CN113079267B

CN113079267B - Audio conferencing in a room

Info

Publication number: CN113079267B
Application number: CN202110012253.0A
Authority: CN
Inventors: 内厄姆·诺姆·威斯曼; 马坦·本-阿舍; 内塔内尔·埃亚勒; 阿米尔·本-奇奇
Original assignee: Waves Audio Ltd
Current assignee: Waves Audio Ltd
Priority date: 2020-01-06
Filing date: 2021-01-06
Publication date: 2023-05-05
Anticipated expiration: 2041-01-06
Also published as: CN113079267A

Abstract

The application discloses audio conferences within a room.
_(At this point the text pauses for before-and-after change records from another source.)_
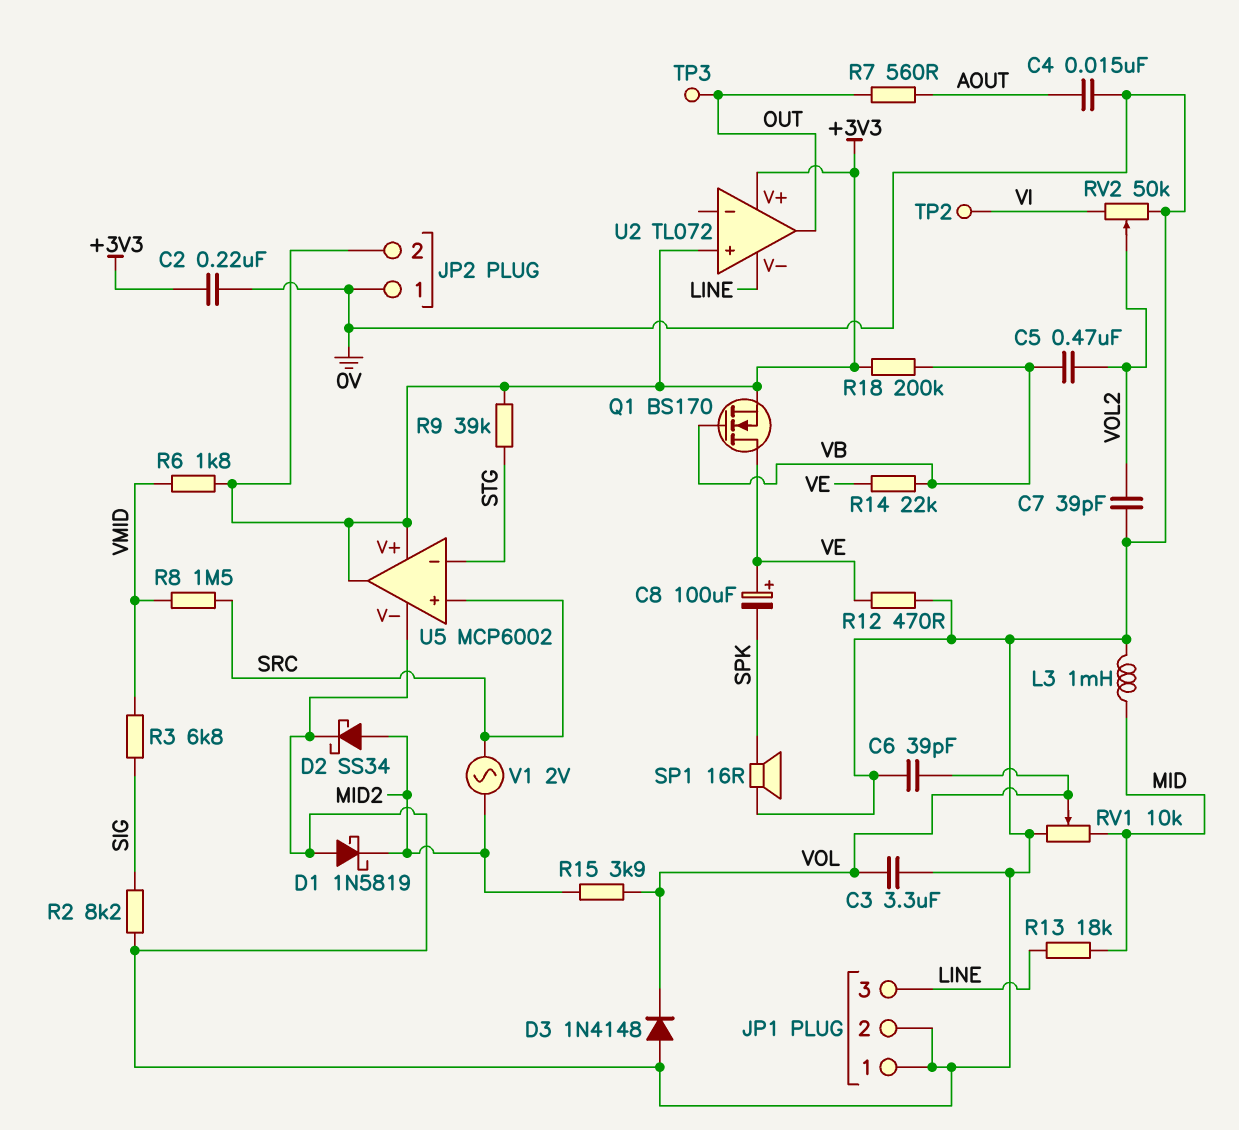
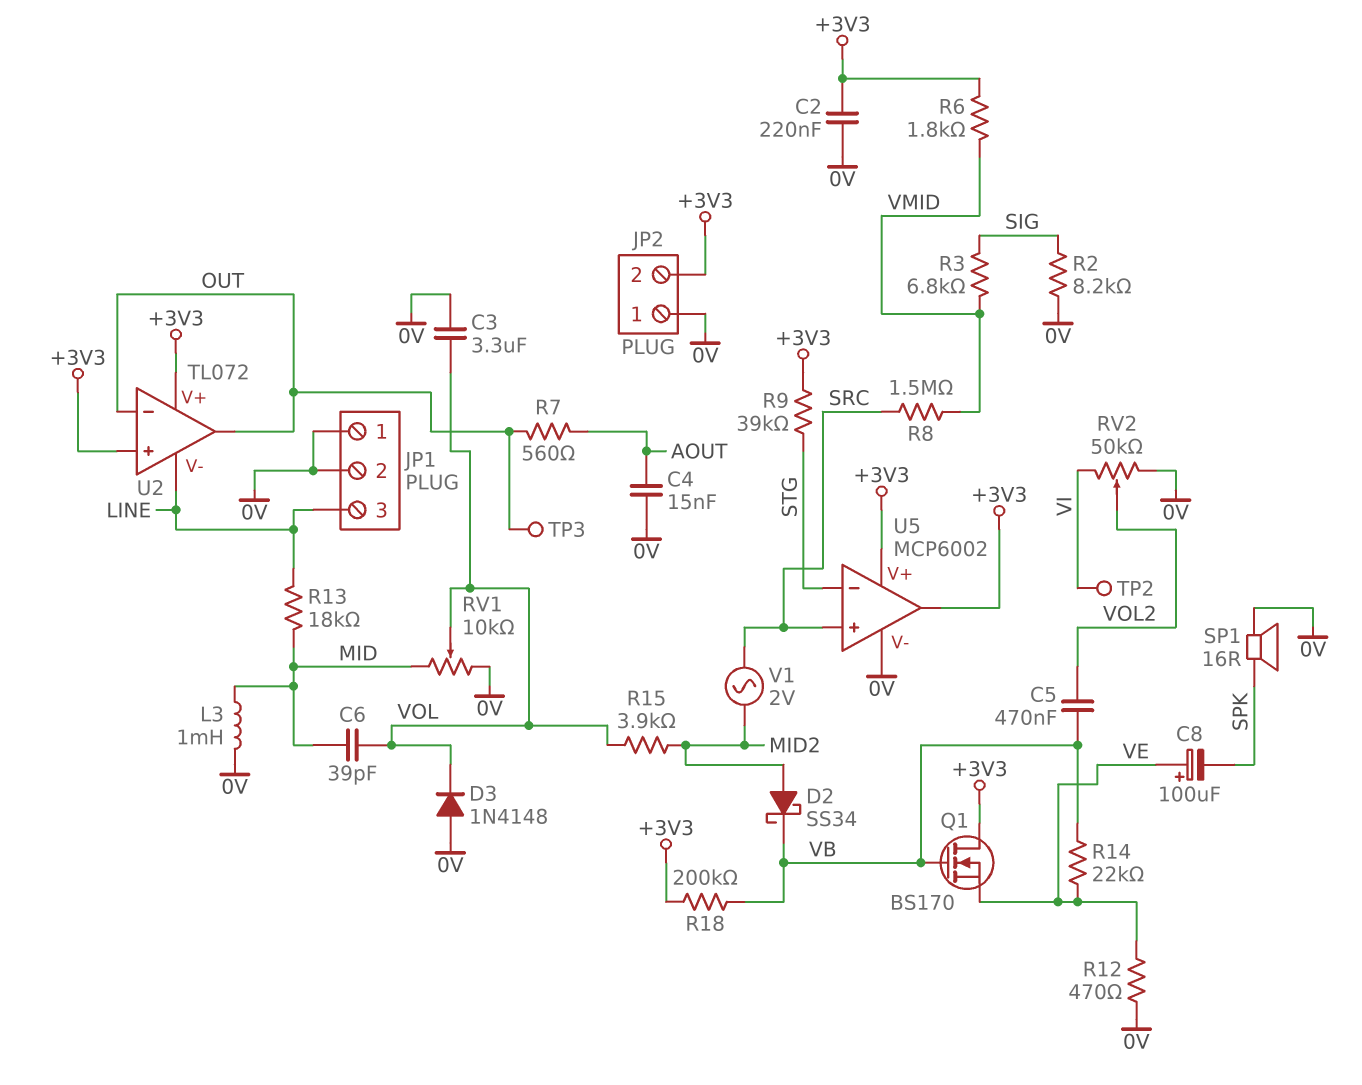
C6: 39pF (0V, VOL) -> 39pF (MID, VOL)
C7: 39pF (0V, VOL2) -> none
D1: schottky 1N5819 (A 0V, K MID2) -> none
D2: schottky SS34 (A MID2, K 0V) -> schottky SS34 (A MID2, K VB)
Q1: NMOS BS170 (G VB, D VE, S +3V3) -> NMOS BS170 (G VB, D +3V3, S VE)
U2 pin in-: none -> OUT

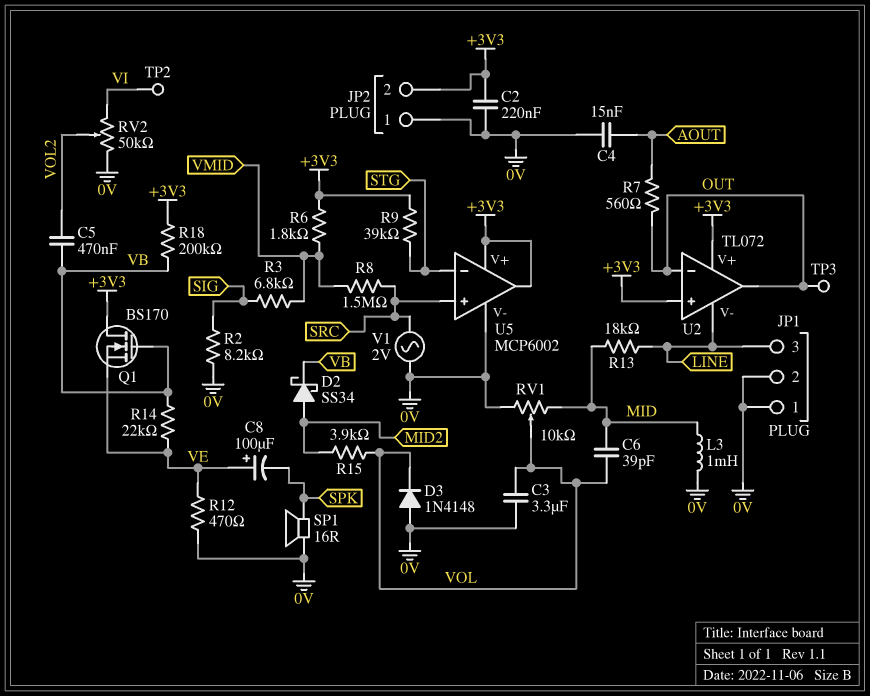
V1: AC 2V (MID2, SRC) -> AC 2V (0V, SRC)

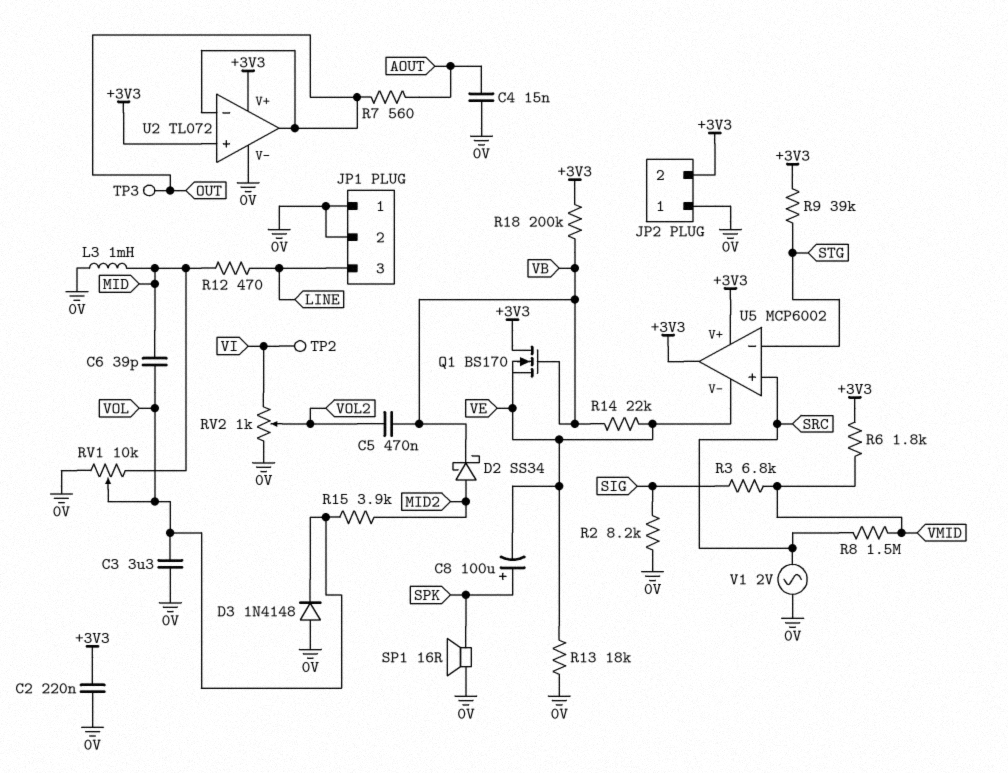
C8: 100uF (plus VE, minus SPK) -> 100uF (plus SPK, minus VE)
R12: 470 (0V, VE) -> 470 (LINE, MID)
R13: 18k (LINE, MID) -> 18k (0V, VE)
RV2: 50k (0V, VI, wiper VOL2) -> 1k (0V, VI, wiper VOL2)
U2 pin V-: LINE -> 0V
U5 pin V-: 0V -> VE

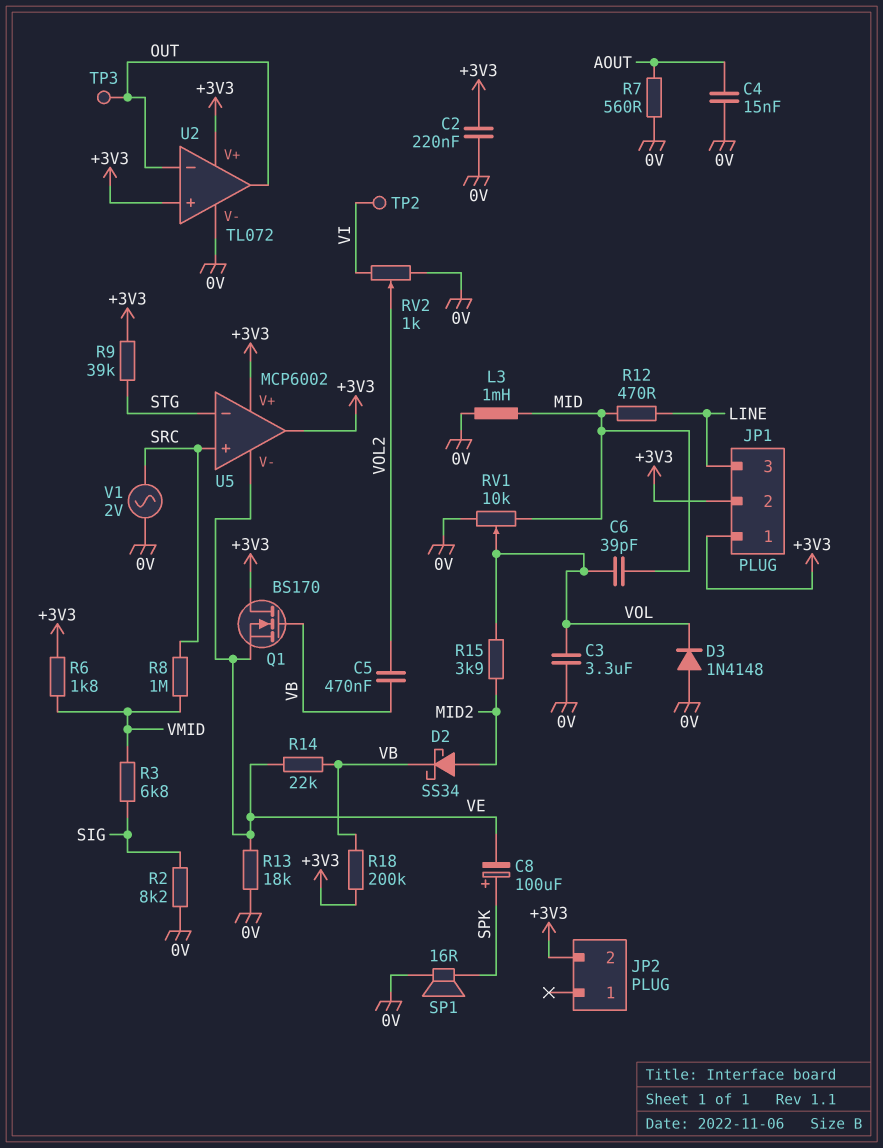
JP1 pin 1: 0V -> +3V3
JP1 pin 2: 0V -> +3V3
JP2 pin 1: 0V -> none
R7: 560 (AOUT, OUT) -> 560 (0V, AOUT)
R8: 1.5M (SRC, VMID) -> 1M (SRC, VMID)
The first computer system and the second computer system and their respective first microphone and second microphone receive respective portions of the same audio input signal. The audio buffers received from the first computer system and the second computer system, respectively, include data encoded from respective microphone inputs of the first computer system and the second computer system. The received audio buffers are synchronized and corrected for gain differences between the received audio buffers to produce corrected audio buffers. The corrected audio buffers are mixed into an output buffer. Synchronization reduces echo when the output buffer is played at the remote peer computer system.

Description

Audio conferencing in a room

Background

1. Technical field

The present invention relates to improvements in audio quality during audio conferences and audio conferences.

2. Description of related Art

Voice over internet protocol (VoIP) communications include encoding voice into digital data, encapsulating the digital data into data packets, and transmitting the data packets over a data network. A conference call is a telephone call between two or more participants at geographically dispersed locations that enables each participant to speak to and listen to the other participants simultaneously. Teleconferencing between participants may be conducted via a voice conference bridge (voice conference bridge) or a centralized server. Teleconferencing connects a plurality of endpoint devices (VoIP devices or computer systems) associated with participants using an appropriate web conference communication protocol. Alternatively, the teleconference may be mediated peer-to-peer (mediated peer), where audio may be streamed directly between the participant's computer systems without an intermediate server.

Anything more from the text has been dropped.